# Using Retirement Account in US to purchase lot in the Philippines



## Yugioh (Sep 21, 2013)

We are thinking of using my wife's old employer's IRA retirement account here in US to purchase a subdivision lot in Cebu. My wife's citizenship is filipina. Because of the US tax rules for retirement accounts, ownership of asset must not be in my wife's name but on my wife's US retirement account. Not sure if Phils laws allows this one.
Would appreciate any info.


----------



## JimnNila143 (Jul 23, 2013)

Yugioh said:


> We are thinking of using my wife's old employer's IRA retirement account here in US to purchase a subdivision lot in Cebu. My wife's citizenship is filipina. Because of the US tax rules for retirement accounts, ownership of asset must not be in my wife's name but on my wife's US retirement account. Not sure if Phils laws allows this one.
> Would appreciate any info.


Does your wife have US Citizenship as well as Filipino Citizenship?


----------



## Yugioh (Sep 21, 2013)

My wife is a green card holder in US.


----------



## Asian Spirit (Mar 1, 2010)

Yugioh said:


> We are thinking of using my wife's old employer's IRA retirement account here in US to purchase a subdivision lot in Cebu. My wife's citizenship is filipina. Because of the US tax rules for retirement accounts, ownership of asset must not be in my wife's name but on my wife's US retirement account. Not sure if Phils laws allows this one.
> Would appreciate any info.


Not sure about the law but sounds like a decent plan--IF----you have been married to her enough years to know you won't loose everything. Plus, never make the purchase from there. Wait till you are here and do it in person for your financial safety...


----------



## jon1 (Mar 18, 2012)

You also might want to consider just taking a loan against the retirement account. My 401K allows for a loan paid back at 4% interest which can be for anything (5 year payback) up to $50K or towards a retirement home (15 year payback). You are essentially paying yourself back with interest.


----------



## cvgtpc1 (Jul 28, 2012)

I may be wrong so others can comment but you might want to get her US citizenship so she can receive social security in the PI as I don't think she can if not. I know we're counting on my wife's SS to chip in...and will apply for her dual citizenship before we move.


----------



## Phil_expat (Jan 3, 2011)

Is her account a traditional IRA or a Roth IRA? If a traditional IRA there will be substantial tax if you withdraw a large amount in one year. If a loan interest rate is lower than the tax rate consider getting a loan and using the IRA to pay it off over the life of the loan. If married for 10 years in the USA your wife qualify for social security payments 50% of the amount you qualify for (not receive). Getting her USA citizen might be worth it if her SS payment is less than that 50% amount. I am not sure she has to be a US citizen to receive it, green card I believe is enough.


----------



## Yugioh (Sep 21, 2013)

Thanks for your comments! Though I am a newbie to this forum and I am impressed at quality of replies I am getting. Two things I learned from this thread I will be looking at: Getting my wife US citizenship and loan to fund our retirement prop in PI. She has her green card for 25 yrs now. We thought this would be an advantage in acquiring Phils properties but things has change over time (Phils laws and approaching retirement). 

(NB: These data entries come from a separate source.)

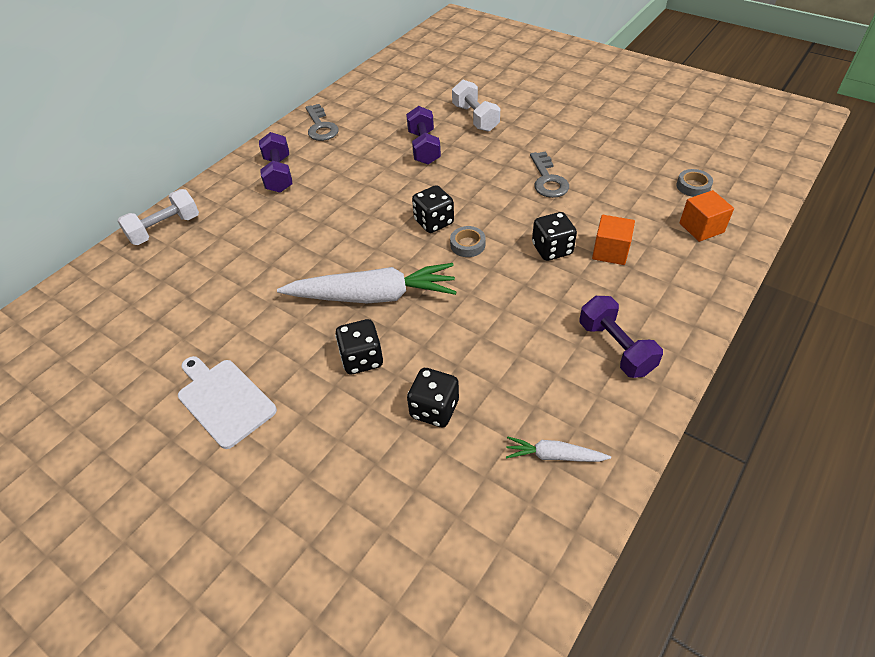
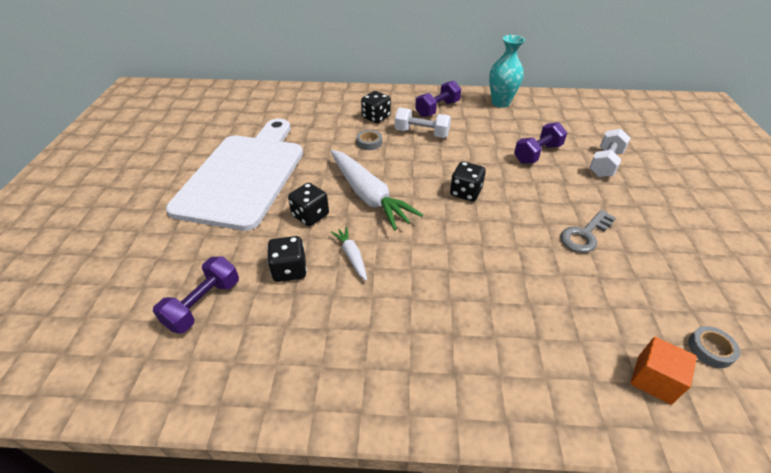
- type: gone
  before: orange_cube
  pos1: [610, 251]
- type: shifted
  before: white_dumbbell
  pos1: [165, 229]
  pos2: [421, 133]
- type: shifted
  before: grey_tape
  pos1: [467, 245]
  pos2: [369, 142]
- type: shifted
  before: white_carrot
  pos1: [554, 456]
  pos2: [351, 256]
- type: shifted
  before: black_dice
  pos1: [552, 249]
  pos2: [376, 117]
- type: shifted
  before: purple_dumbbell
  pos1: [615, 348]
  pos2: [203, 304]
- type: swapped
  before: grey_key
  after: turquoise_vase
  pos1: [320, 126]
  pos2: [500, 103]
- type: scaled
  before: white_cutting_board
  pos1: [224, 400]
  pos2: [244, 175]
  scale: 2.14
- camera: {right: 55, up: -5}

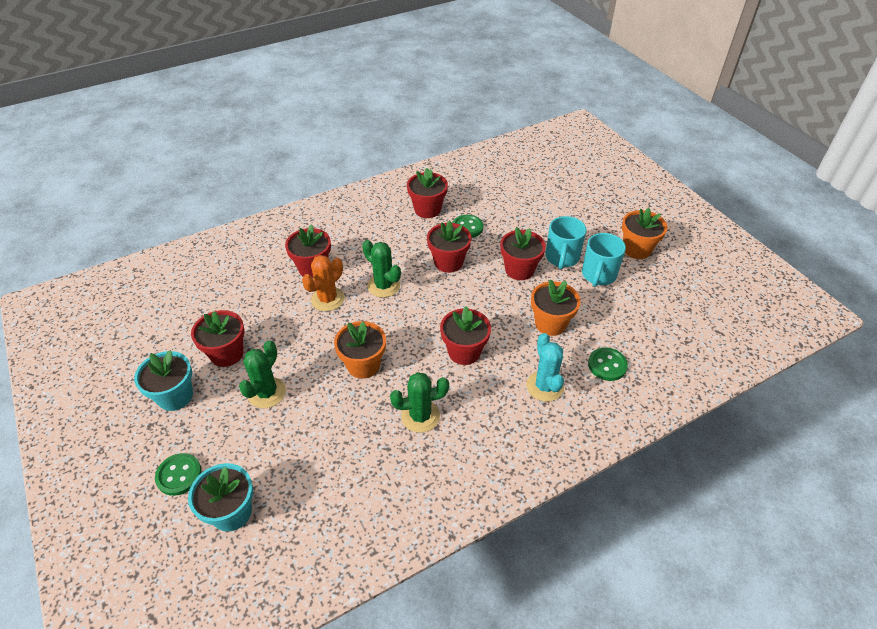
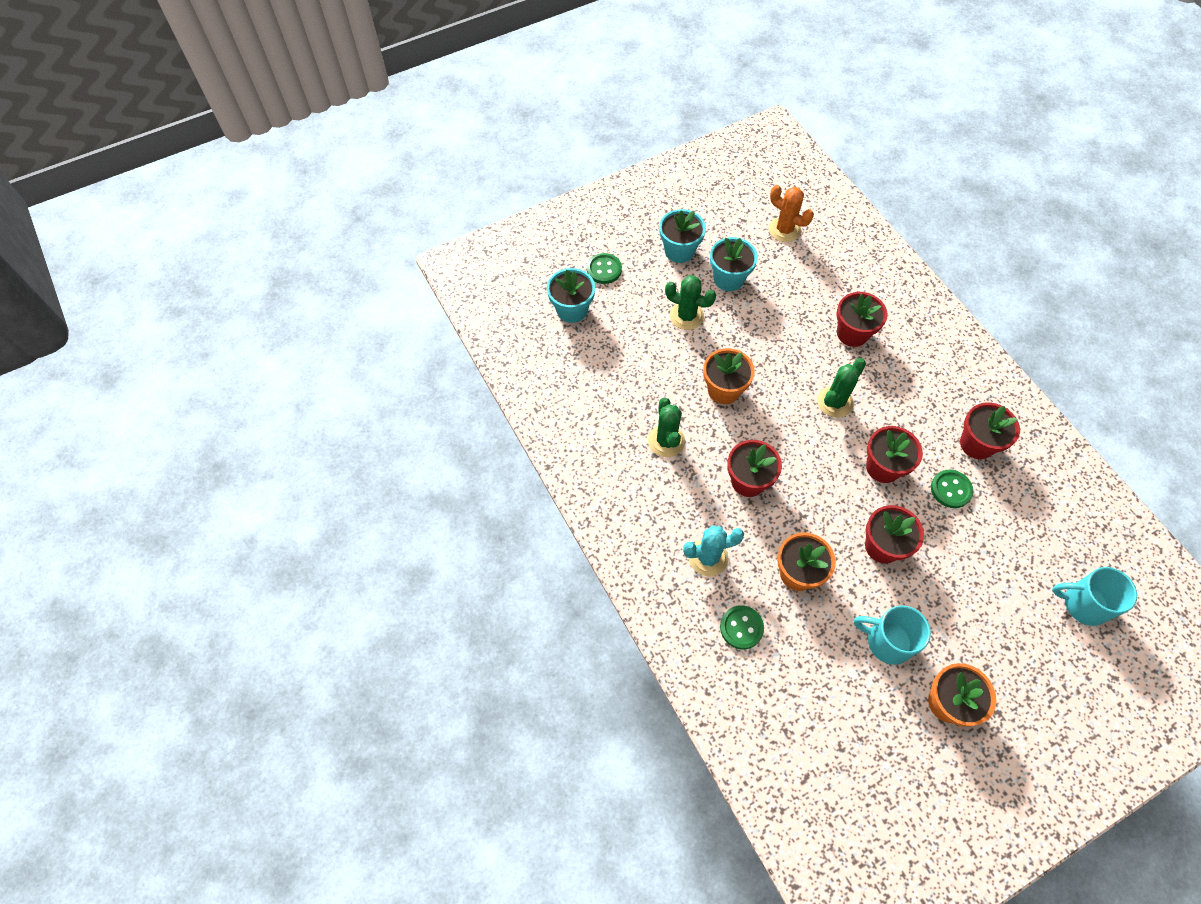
- type: shifted
  before: orange_cactus
  pos1: [328, 299]
  pos2: [784, 230]
- type: shifted
  before: turquoise_mug
  pos1: [562, 258]
  pos2: [1083, 604]
- type: repainted
  before: red_flower_pot
  after: turquoise_flower_pot
  pos1: [227, 354]
  pos2: [728, 279]
- camera: {right: 90, up: 15}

We thought about transferring one of my wife's previous employers 401-k account to a "self- directed" IRA Custodian with plans to purchase Phils land for retirement. So far I still have not find the blueprint to do it with assurance I will not be disadvantaged by US and Phil laws.


----------



## JimnNila143 (Jul 23, 2013)

*Dual Citizenship*



Yugioh said:


> Thanks for your comments! Though I am a newbie to this forum and I am impressed at quality of replies I am getting. Two things I learned from this thread I will be looking at: Getting my wife US citizenship and loan to fund our retirement prop in PI. She has her green card for 25 yrs now. We thought this would be an advantage in acquiring Phils properties but things has change over time (Phils laws and approaching retirement).
> 
> We thought about transferring one of my wife's previous employers 401-k account to a "self- directed" IRA Custodian with plans to purchase Phils land for retirement. So far I still have not find the blueprint to do it with assurance I will not be disadvantaged by US and Phil laws.

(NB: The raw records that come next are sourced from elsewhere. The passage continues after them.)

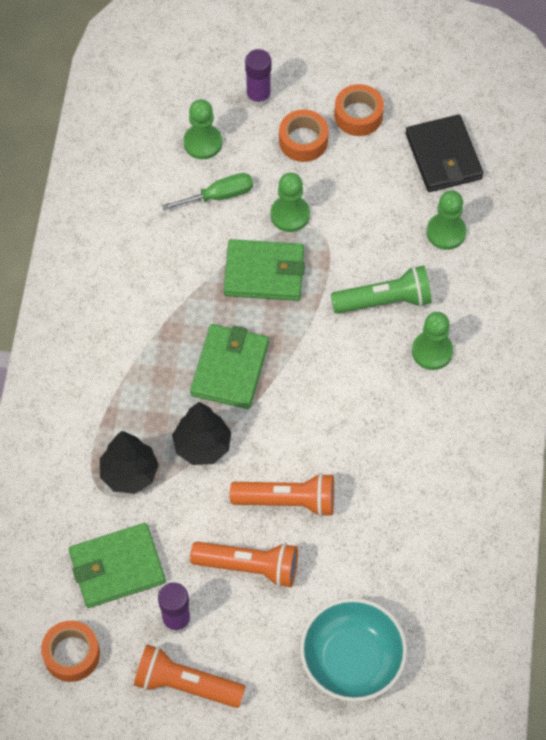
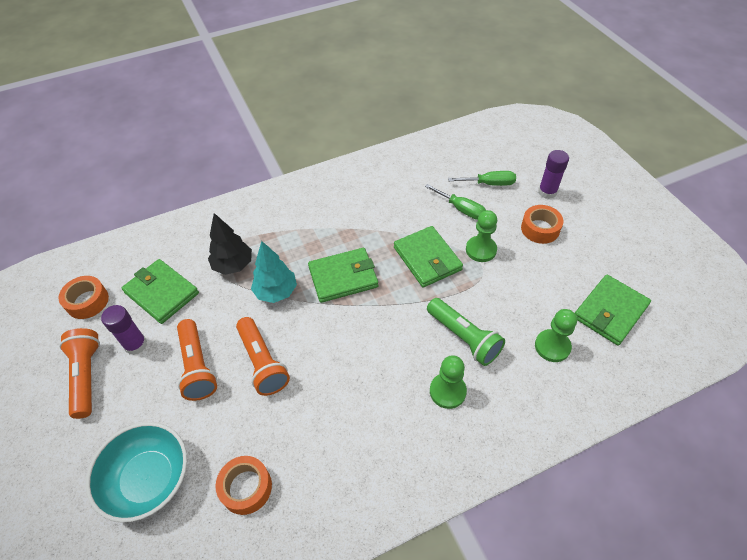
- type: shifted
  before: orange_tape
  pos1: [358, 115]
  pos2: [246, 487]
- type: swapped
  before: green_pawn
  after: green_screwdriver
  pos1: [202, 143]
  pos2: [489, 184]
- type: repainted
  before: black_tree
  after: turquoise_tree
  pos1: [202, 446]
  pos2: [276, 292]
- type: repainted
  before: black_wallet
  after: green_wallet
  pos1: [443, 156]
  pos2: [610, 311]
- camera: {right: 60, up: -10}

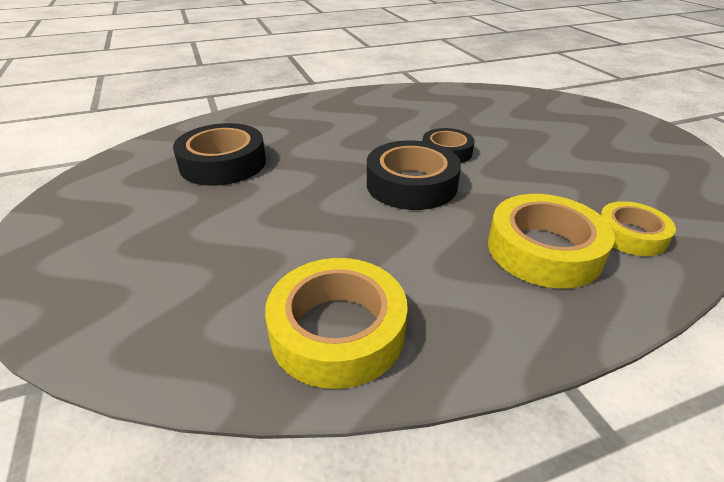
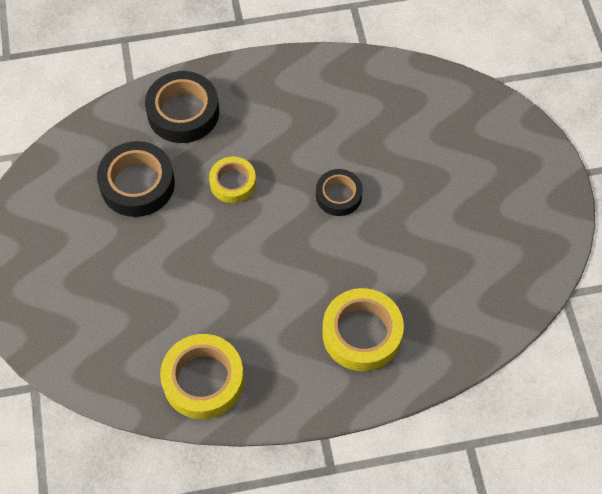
- type: shifted
  before: black_tape
  pos1: [411, 184]
  pos2: [183, 112]
- type: shifted
  before: yellow_tape
  pos1: [630, 235]
  pos2: [233, 183]
- camera: {right: 10, up: 25}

You have two options here, since your wife is a Citizen of the Republic of the Philippines. First option is for you to get her US Citizenship, which takes 3 years. Second option is to go for Dual Citizenship which takes 5 years. By her having dual citizenship she can own land/property in both countries. US law states that a US Citizen can own land/property in their name. In the Philippines, only she can own the land, in her name, you can own the dwelling that sits on that land. Another thing that you must consider, in the Philippines, the age of 55 is the limit to get a bank loan to buy land and/or property with a dwelling. If you both are under the age of 66, any early withdrawal on an IRA account will get a substantial tax bite. If you are over 66 years you are not taxed on what is in the IRA account except for what you withdraw from it. Remember, too, that an IRA account is tax deferred until withdrawals begin. Make sure, too, that if you do build a house on the land that you purchase, put the dwelling in both of your names. Also, make sure that you have an insurance policy that should anything happen to either of you, the land and dwelling is paid for in full. Term Insurance would be the best way to go for this.


----------



## Phil_expat (Jan 3, 2011)

JimnNila143 said:


> You have two options here, since your wife is a Citizen of the Republic of the Philippines. First option is for you to get her US Citizenship, which takes 3 years. Second option is to go for Dual Citizenship which takes 5 years. By her having dual citizenship she can own land/property in both countries. US law states that a US Citizen can own land/property in their name. In the Philippines, only she can own the land, in her name, you can own the dwelling that sits on that land. Another thing that you must consider, in the Philippines, the age of 55 is the limit to get a bank loan to buy land and/or property with a dwelling. If you both are under the age of 66, any early withdrawal on an IRA account will get a substantial tax bite. If you are over 66 years you are not taxed on what is in the IRA account except for what you withdraw from it. Remember, too, that an IRA account is tax deferred until withdrawals begin. Make sure, too, that if you do build a house on the land that you purchase, put the dwelling in both of your names. Also, make sure that you have an insurance policy that should anything happen to either of you, the land and dwelling is paid for in full. Term Insurance would be the best way to go for this.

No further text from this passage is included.